Egypt will not issue permits to companies to import natural gas from Israel as long as arbitration cases with its neighbour remain unresolved, Egypt’s energy minister said.
In 2015, the International Chamber of Commerce ordered Egypt to pay $2 billion in compensation after a deal to export gas to Israel via pipeline collapsed in 2012 due to attacks by insurgents in Egypt’s Sinai peninsula.
Egypt, which has turned from a gas exporter to a net importer, is challenging that order through arbitration.
Energy Minister Tarek El Molla said for new Israeli import deals to be signed these arbitration cases would have to be resolved and the deal would have to “add value”.

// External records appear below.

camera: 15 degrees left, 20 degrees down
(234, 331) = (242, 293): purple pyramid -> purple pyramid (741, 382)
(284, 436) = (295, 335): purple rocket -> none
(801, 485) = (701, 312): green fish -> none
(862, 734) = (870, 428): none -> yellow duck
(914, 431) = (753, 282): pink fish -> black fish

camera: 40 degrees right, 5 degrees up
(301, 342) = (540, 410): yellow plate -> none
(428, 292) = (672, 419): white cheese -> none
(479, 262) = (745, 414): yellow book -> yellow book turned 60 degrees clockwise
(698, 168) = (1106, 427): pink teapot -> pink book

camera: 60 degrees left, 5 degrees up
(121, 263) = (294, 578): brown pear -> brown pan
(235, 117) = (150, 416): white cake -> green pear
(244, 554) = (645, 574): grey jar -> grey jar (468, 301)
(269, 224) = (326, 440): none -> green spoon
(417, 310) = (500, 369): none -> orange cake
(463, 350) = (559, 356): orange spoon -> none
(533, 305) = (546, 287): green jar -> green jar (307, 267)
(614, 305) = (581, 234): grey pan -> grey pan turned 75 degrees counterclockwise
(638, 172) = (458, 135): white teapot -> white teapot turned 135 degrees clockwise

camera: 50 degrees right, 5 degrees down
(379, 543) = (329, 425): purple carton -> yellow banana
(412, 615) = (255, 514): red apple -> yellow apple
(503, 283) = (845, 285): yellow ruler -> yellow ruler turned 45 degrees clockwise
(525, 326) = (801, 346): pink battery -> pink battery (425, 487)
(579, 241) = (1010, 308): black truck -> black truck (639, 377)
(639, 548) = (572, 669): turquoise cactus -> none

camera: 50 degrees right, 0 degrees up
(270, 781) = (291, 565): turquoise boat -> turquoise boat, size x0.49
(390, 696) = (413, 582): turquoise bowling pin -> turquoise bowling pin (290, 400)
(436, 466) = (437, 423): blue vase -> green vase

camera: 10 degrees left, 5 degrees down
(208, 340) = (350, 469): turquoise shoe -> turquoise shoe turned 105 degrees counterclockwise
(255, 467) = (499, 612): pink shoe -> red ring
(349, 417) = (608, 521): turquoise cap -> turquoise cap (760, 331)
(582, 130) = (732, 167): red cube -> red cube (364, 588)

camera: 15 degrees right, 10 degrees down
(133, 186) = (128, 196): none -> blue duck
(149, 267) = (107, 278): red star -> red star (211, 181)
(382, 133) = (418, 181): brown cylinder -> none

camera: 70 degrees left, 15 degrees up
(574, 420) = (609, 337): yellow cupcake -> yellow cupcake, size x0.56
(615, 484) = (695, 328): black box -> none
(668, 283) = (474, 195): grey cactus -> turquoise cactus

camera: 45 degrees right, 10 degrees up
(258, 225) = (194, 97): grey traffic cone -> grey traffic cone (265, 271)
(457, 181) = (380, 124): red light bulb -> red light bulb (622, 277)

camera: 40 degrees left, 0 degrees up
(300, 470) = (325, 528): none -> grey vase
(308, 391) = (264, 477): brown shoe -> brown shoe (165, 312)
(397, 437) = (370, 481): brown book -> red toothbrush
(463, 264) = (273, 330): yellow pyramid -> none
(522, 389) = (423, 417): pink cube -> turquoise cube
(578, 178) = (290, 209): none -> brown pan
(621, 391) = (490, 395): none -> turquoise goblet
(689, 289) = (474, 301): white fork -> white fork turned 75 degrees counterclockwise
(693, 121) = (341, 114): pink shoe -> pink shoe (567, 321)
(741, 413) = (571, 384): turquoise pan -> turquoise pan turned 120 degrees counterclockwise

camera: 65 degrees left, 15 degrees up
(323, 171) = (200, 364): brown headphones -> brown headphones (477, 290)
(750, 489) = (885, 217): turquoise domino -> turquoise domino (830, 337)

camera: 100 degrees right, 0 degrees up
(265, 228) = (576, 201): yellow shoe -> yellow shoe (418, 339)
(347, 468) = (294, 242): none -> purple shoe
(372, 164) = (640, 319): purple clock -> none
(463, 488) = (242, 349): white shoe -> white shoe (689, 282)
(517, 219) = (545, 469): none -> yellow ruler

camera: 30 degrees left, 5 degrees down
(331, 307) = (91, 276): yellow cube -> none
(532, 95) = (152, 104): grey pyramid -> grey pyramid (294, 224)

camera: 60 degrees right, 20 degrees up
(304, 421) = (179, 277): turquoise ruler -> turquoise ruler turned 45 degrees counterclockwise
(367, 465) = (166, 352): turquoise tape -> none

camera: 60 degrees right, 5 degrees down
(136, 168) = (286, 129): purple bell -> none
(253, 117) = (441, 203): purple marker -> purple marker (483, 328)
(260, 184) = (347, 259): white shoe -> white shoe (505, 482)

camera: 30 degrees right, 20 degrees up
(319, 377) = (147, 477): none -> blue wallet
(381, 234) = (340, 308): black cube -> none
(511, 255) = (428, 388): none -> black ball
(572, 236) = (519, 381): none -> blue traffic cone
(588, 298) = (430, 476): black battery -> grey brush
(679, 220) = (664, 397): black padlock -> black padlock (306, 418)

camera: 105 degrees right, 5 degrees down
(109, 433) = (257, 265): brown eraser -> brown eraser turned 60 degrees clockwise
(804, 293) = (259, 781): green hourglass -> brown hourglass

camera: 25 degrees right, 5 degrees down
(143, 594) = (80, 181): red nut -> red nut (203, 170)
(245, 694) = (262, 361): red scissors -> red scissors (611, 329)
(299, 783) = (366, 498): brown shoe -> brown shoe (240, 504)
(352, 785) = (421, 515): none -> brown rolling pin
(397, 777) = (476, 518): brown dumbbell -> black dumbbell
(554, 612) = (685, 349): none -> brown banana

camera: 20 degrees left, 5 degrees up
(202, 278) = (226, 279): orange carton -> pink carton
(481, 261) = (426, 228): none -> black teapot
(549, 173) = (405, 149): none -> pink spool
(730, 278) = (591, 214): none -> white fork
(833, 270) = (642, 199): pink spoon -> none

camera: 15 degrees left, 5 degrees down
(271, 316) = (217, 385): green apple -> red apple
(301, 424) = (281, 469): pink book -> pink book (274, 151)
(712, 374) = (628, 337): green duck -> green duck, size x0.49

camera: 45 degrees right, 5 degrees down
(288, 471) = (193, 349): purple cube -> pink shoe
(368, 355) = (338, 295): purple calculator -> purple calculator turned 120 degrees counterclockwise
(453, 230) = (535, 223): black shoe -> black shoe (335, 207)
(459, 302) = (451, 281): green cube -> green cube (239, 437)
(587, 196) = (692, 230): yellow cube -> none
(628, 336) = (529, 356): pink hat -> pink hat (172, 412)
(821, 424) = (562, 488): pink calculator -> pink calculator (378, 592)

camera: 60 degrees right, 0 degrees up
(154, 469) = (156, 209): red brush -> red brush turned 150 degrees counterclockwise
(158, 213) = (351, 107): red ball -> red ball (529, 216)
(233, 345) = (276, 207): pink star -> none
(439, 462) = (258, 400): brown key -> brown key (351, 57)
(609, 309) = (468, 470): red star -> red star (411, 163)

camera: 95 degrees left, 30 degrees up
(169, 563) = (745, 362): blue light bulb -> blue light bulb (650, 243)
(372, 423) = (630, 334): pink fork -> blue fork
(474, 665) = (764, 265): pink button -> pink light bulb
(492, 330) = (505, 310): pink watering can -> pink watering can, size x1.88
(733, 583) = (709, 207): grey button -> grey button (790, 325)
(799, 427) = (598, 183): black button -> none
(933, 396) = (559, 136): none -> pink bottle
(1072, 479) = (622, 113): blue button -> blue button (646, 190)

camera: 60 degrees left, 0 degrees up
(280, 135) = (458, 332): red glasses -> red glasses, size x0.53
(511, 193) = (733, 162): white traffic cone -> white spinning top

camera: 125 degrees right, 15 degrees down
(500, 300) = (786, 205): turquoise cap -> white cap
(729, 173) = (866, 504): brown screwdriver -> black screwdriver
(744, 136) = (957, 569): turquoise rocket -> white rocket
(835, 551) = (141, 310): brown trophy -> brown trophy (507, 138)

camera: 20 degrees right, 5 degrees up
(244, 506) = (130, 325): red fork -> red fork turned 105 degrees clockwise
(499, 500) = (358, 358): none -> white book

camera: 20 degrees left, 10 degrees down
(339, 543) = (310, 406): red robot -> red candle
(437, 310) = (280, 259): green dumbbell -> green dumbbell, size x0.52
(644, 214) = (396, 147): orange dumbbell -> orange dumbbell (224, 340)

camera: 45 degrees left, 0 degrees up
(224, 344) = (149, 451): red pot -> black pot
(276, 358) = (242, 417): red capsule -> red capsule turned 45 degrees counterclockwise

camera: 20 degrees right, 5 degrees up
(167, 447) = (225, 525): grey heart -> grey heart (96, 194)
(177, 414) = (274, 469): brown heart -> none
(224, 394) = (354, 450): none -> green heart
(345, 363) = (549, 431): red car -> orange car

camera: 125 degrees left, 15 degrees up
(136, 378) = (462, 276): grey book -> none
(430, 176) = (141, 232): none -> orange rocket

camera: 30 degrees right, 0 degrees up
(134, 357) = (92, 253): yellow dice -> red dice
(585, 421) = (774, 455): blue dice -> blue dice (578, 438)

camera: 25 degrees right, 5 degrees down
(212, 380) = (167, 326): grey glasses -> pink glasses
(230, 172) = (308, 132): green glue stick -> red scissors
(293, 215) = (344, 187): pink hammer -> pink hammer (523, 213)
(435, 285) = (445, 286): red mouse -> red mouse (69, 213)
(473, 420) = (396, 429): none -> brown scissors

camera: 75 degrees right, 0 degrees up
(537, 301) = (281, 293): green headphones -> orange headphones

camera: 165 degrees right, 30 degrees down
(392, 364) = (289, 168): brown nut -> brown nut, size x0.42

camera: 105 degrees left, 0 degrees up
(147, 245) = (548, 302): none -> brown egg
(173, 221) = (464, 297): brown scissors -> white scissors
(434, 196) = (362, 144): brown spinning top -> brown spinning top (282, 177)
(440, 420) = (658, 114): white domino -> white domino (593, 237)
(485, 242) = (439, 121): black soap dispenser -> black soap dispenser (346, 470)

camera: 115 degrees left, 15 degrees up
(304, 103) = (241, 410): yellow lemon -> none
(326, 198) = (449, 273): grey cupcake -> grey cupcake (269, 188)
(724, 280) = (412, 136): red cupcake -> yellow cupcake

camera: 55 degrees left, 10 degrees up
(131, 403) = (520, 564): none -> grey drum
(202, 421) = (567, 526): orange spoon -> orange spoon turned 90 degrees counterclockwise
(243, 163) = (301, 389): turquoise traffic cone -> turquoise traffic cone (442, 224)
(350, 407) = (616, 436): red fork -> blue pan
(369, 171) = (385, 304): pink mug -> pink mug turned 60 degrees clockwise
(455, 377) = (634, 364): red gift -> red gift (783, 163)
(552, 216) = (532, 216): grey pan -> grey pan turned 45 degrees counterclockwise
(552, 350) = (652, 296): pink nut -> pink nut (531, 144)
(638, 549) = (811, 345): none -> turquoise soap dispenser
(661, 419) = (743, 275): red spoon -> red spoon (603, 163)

Egypt issued a law this year allowing private firms to import gas directly, potentially unlocking a deal to tap the Israeli fields of Tamar and Leviathan as Israel seeks export markets. Officials from the Israeli fields have recently visited Egypt to negotiate possible deals.
“Delegations (from Israel) are healthy as it means there are discussions and negotiations, but they have to meet the conditions put by the government as that is only fair,” said Molla on the sidelines of an energy event in Abu Dhabi.
There was no immediate comment on the minister’s remarks from Israel, which has said it is awaiting the arbitration payment.
The Sinai pipeline line attacks halted Egyptian supplies to state-owned Israel Electric Corp, forcing it to revert to more expensive diesel and fuel oil to drive its generators.
Asked about gas imports from Qatar, the minister said: “We are importing from traders, we don’t know where they source their gas from, this is not our problem.”
Egypt has Saudi Arabia and several other states in cutting ties with Qatar, accusing Doha of backing terrorists, a charge Qatari officials deny.
Separately, the minister said the Egyptian General Petroleum Corporation would announce a bid round before the end of this year to offer nine or 10 oil and gas blocks.
He also said he expected first gas from Egypt’s giant offshore Zohr field in the Mediterranean by the end of 2017.